Last week I reported on data from JPR claiming that gaming PC sales are booming and that the high end of the market is going gangbusters, in particular. Now a different research outfit is predicting that overall PC sales will be down by 5% in 2026. So what, exactly, is going on?
The new report comes from Counterpoint Research. They forecast that, "global PC shipments in 2026 are projected to see a 5% contraction compared to 2025," but that things could actually be worse.
"The PC sector remains more resilient than other consumer electronics segments. This relative stability is driven by a robust replacement cycle; a significant portion of the current installed base is eligible for Windows 11 updates, and Microsoft’s continued push for OS migration is acting as a consistent catalyst for hardware refresh," Counterpoint says.
Counterpoint forecasts overall global shipments of 262 million PCs in 2026, down from around 275 million this year.

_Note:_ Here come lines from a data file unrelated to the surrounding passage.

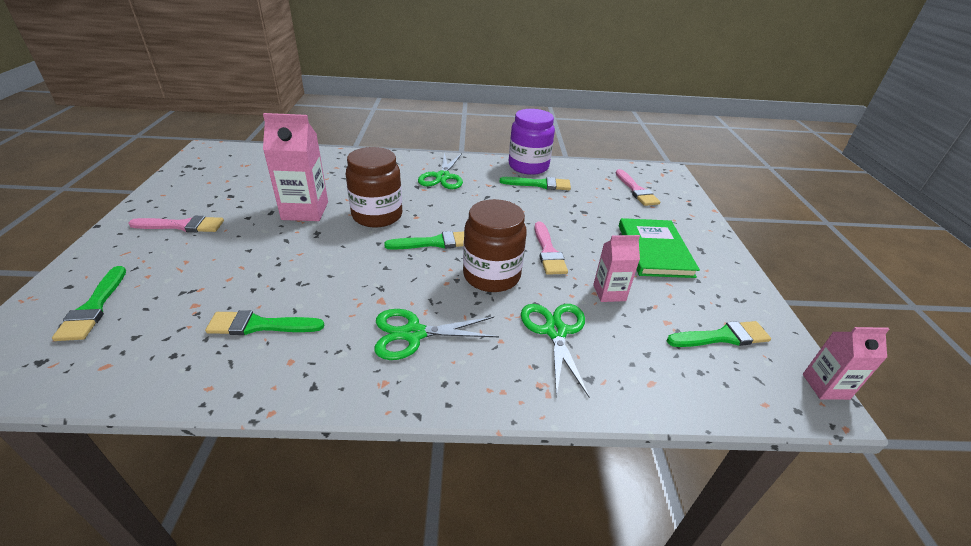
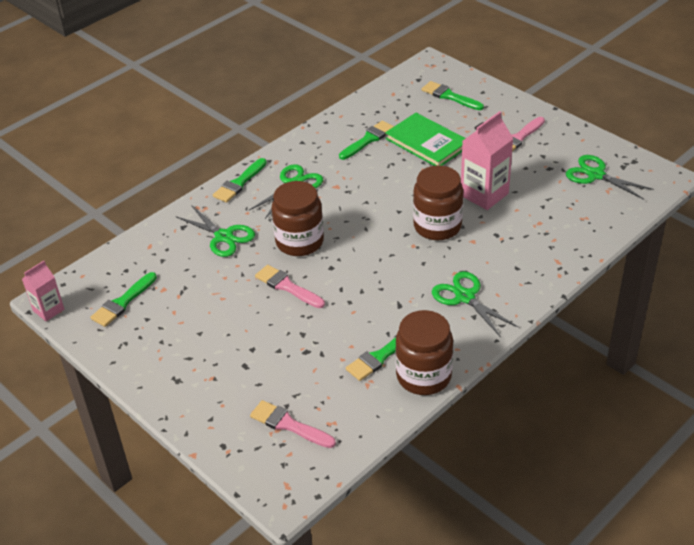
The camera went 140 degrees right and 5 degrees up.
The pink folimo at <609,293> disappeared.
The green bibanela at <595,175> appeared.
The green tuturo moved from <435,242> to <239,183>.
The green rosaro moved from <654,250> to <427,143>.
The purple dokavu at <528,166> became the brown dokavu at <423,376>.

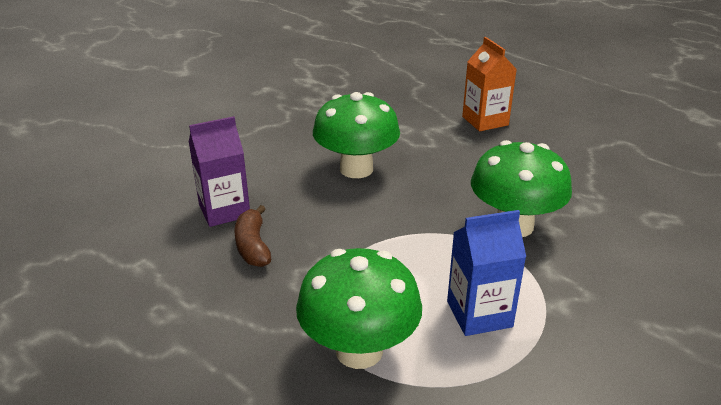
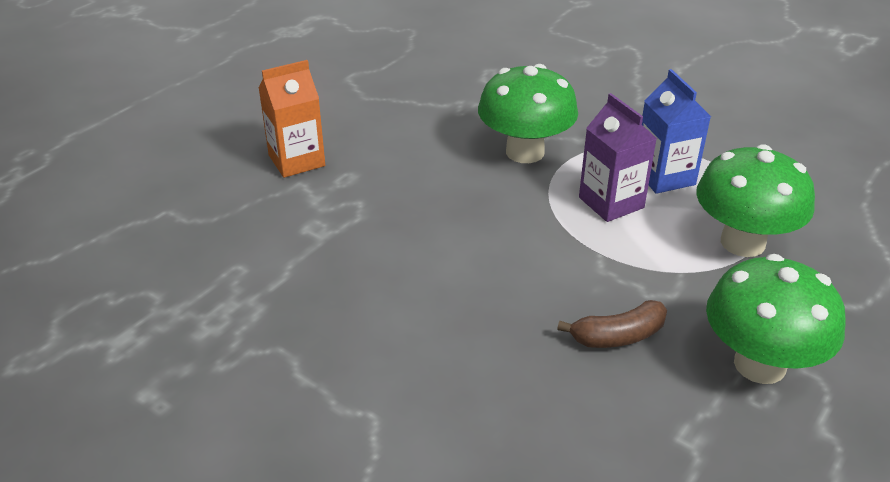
The camera went 95 degrees left and 5 degrees up.
The purple folimo moved from <224,211> to <611,202>.
The green fugufix moved from <356,169> to <759,364>.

It also predicts that the biggest brands will suffer the least from the downturn, with the likes of Dell, HP and Lenovo experiencing the "mildest contractions" while second tier brands like Acer and Asus are expected to see more pronounced declines in sales.
The one brand that's expected to buck the entire trend is Apple. Counterpoint expects that, thanks in part to the new MacBook Neo, Apple will actually sell more systems in 2026 than 2025.

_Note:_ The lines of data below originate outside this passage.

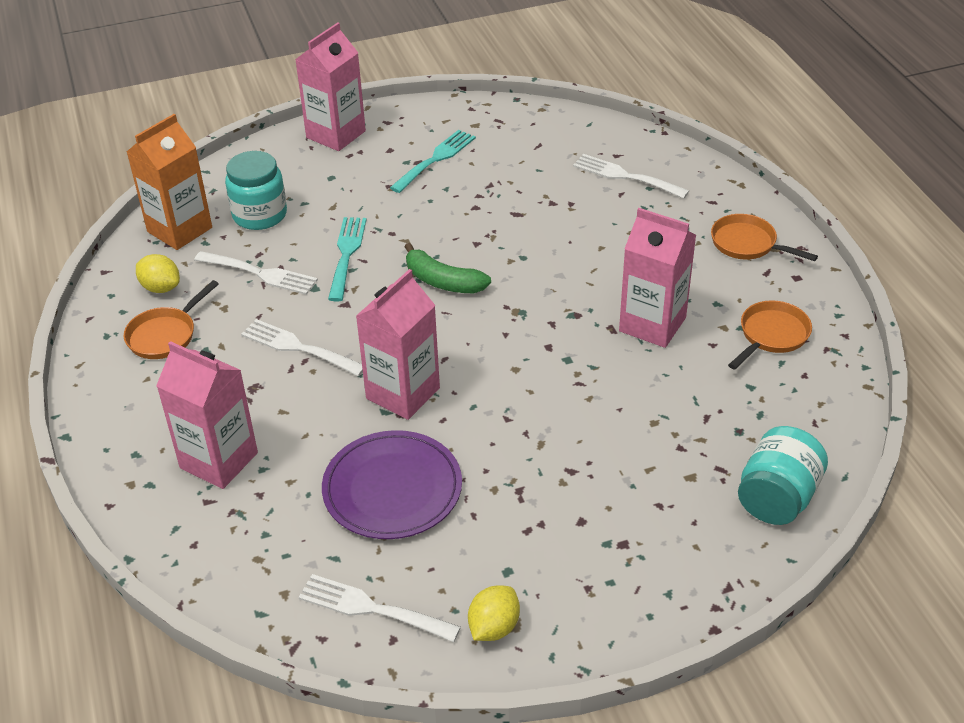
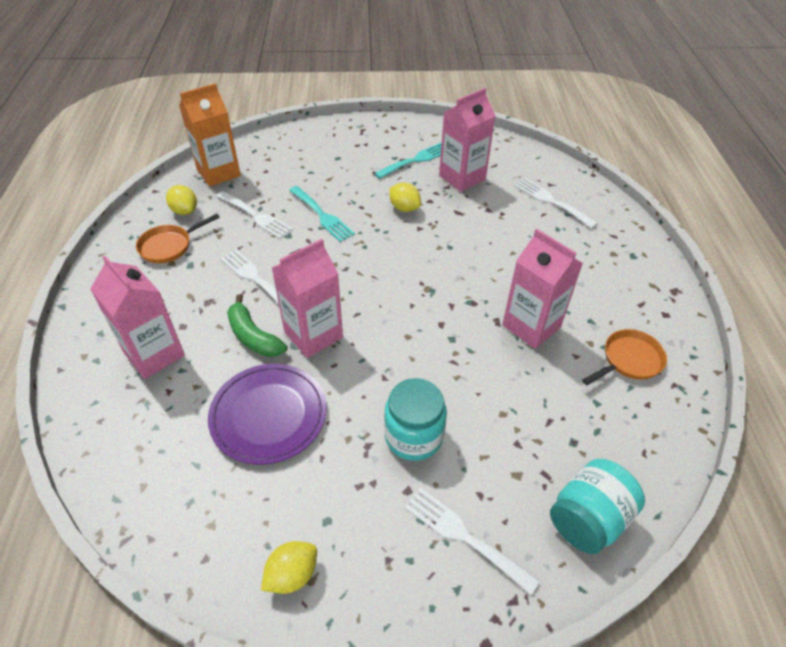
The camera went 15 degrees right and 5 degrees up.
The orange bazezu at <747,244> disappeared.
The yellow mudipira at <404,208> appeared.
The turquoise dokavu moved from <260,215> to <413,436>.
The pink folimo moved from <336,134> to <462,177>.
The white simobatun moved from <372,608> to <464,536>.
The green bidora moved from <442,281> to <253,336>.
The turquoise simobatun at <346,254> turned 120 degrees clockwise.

As for how all this squares with last week's story, well, the gaming PC market is something of a law unto its own. Going by this new forecast, the impact of dramatically more expensive memory, and to a lesser extent storage, is expected to be more damaging to mainstream PC sales than more expensive gaming rigs.
That largely makes sense. If RAM pushes up the price of a mainstream $500 laptop by $100 or $200, that's a huge proportion increase that will likely prevent many purchases from happening. But $200 on top of a $1,500 or $2,000 gaming beast is a much smaller percentage increase.
In any case, we poor gamers are used to dysfunctional pricing when it comes to GPUs, so it's probably easier for us to get our battered heads around the same thing happening to memory. And, equally, we're more keyed into what's going on in the hardware market than mainstream consumers and recognise that this current crisis is not going to resolve any time soon.
Sure, you can wait for memory pricing to normalise before buying your next gaming rig. But you're very possibly signing up for years of sub-optimal gaming in the meantime.